Mistake-Proof Code with Test-Driven Development
Write executable specifications instead of requirements.

Stop Building Legacy Code
Legacy code is code that lacks automated unit and acceptance tests.

The Big Bang is Obsolete
Use continuous integration and nested synchronization

Defer Commitment
Abolish the idea that it is a good idea to start development with a complete specification.

Break Dependencies
System architecture should support the addition of any feature at any time.

Maintain Options
Think of code as an experiment – make it change-tolerant.

Schedule Irreversible Decisions at the Last Responsible Moment
Learn as much as possible before making irreversible decisions.

Deliver Fast
Lists and queues are buffers between organizations that simply slow things down.

Rapid Delivery, High Quality, and Low Cost are Fully Compatible
Companies that compete on the basis of speed have a big cost advantage, deliver superior quality, and are more attuned to their customers' needs.

Queuing Theory Applies to Development, not Just Servers
Focusing on utilization creates a traffic jams that actually reduces utilization. Drive down cycle time with small batches and fewer things-in-process.

Limit Work to Capacity
Establish a reliable, repeatable velocity with iterative development. Aggressively limit the size of lists and queues to your capacity to deliver.

Respect People
Engaged, thinking people provide the most sustainable competitive advantage.

Teams Thrive on Pride, Commitment, Trust, and Applause
What makes a team? Members are mutually committed to achieve a common goal.

Provide Effective Leadership
Effective teams have effective leaders who bring out the best in the team.

Respect Partners
Allegiance to the joint venture must never create a conflict of interest.

Optimize the Whole
Brilliant products emerge from a unique combination of opportunity and technology.

Focus on the Entire Value Stream
– from concept to cash.
– from customer request to deployed software.

Deliver a Complete Product
Develop a complete product, not just software. Complete products are built by complete teams.

Measure UP
Measure process capability with cycle time. Measure team performance with delivered business value. Measure customer satisfaction with a net promoter score.

Now, let's look at the agile principles from the agile manifest.

Agile Principles

. Our highest priority is to satisfy the customer through early and continuous delivery of valuable software.

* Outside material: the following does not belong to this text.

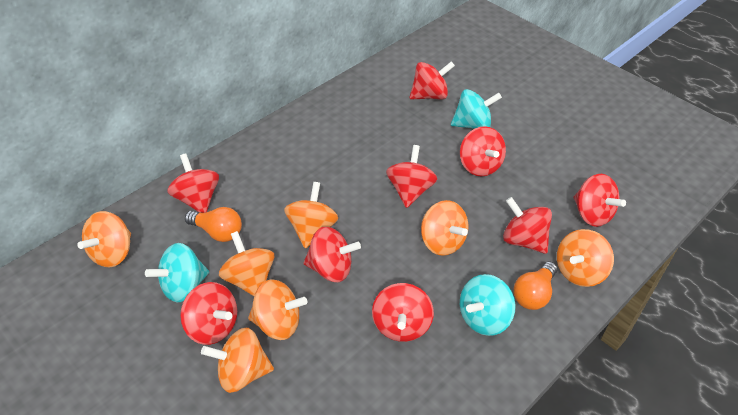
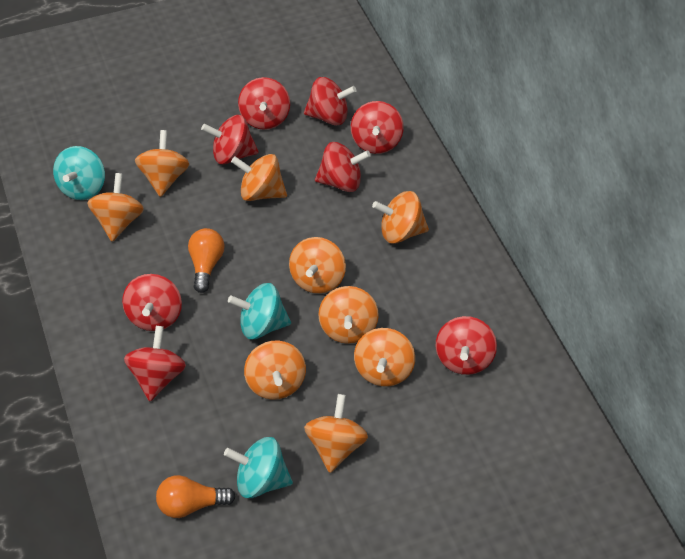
orange spinning top: 7 -> 9
red spinning top: 9 -> 8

· Welcome changing requirements, even late in development. Agile processes harness change for the customer's competitive advantage.

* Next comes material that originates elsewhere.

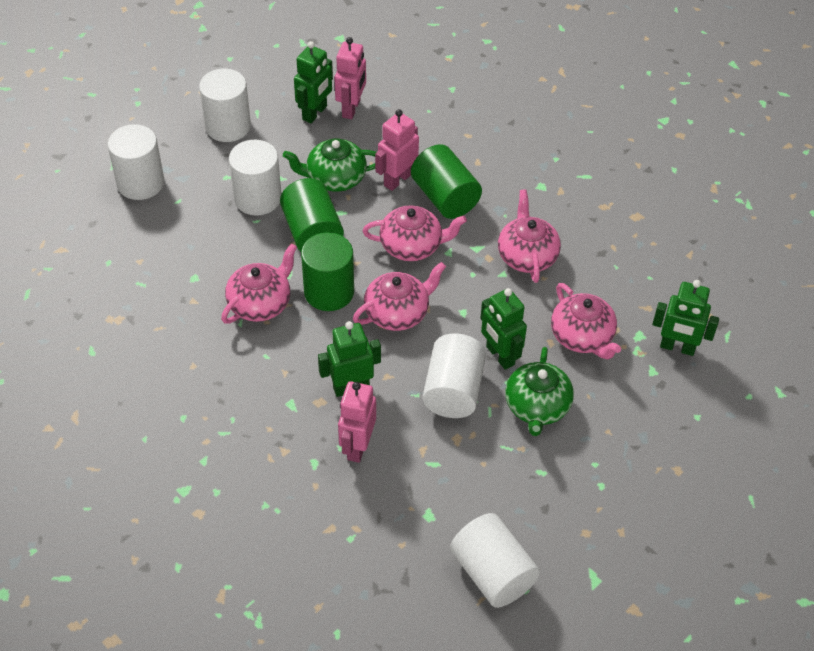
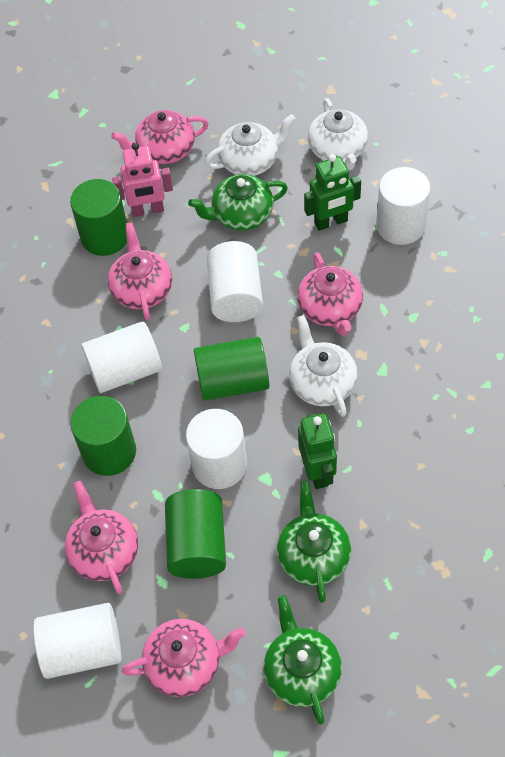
green cylinder: 3 -> 4
green robot: 4 -> 2
green teapot: 2 -> 3
pink robot: 3 -> 1
white teapot: 0 -> 3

· Deliver working software frequently, from a couple of weeks to a couple of months, with a preference to the shorter timescale.

· Business people and developers must work together daily throughout the project.

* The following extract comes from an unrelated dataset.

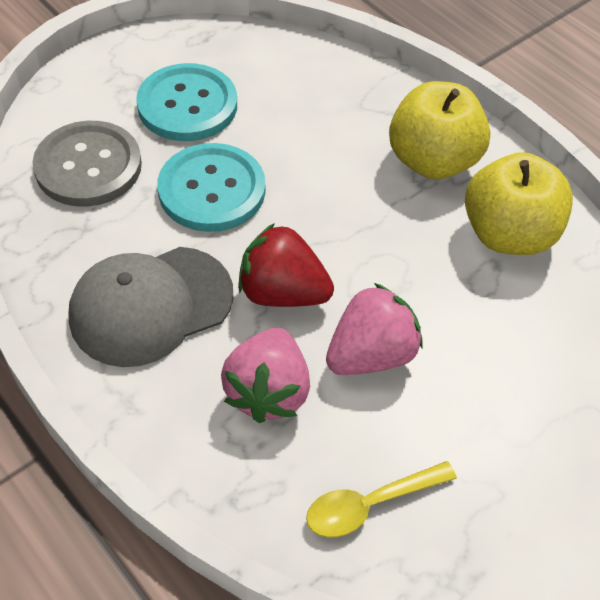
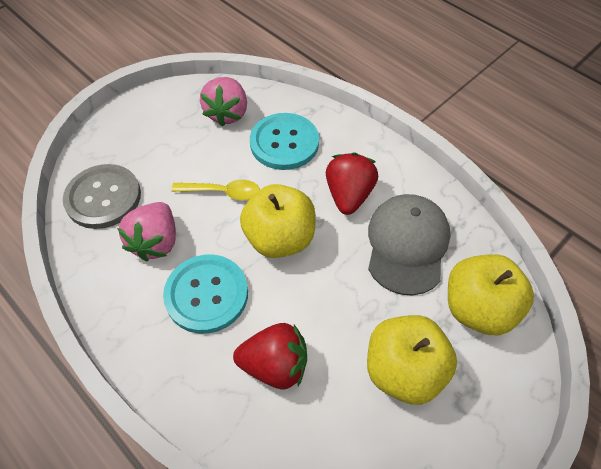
red strawberry: 1 -> 2
yellow apple: 2 -> 3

· Build projects around motivated individuals. Give them the environment and support they need, and trust them to get the job done.

· The most efficient and effective method of conveying information to and within a development team is face-to-face conversation.

· Working software is the primary measure of progress.

· Agile processes promote sustainable development. The sponsors, developers, and users should be able to maintain a constant pace indefinitely.

· Continuous attention to technical excellence and good design enhances agility.

· Simplicity--the art of maximizing the amount of work not done--is essential.

· The best architectures, requirements, and designs emerge from self-organizing teams.

· At regular intervals, the team reflects on how to become more effective, then tunes and adjusts its behavior accordingly.

The non-agile world values Process whereas the Agile world values People. Documentation and Traceability are key objectives in the non-agile world and Working Software is the main objective of Agility.

The executives lean towards Lean Product Development more readily that they do Agile. This is partly because Agility is expressed in the language of developers, not managers. Lean, on the other hand generally makes sense at all levels from developers up through executive officers. Lean speaks the language of "production" without much regard to what is being produced.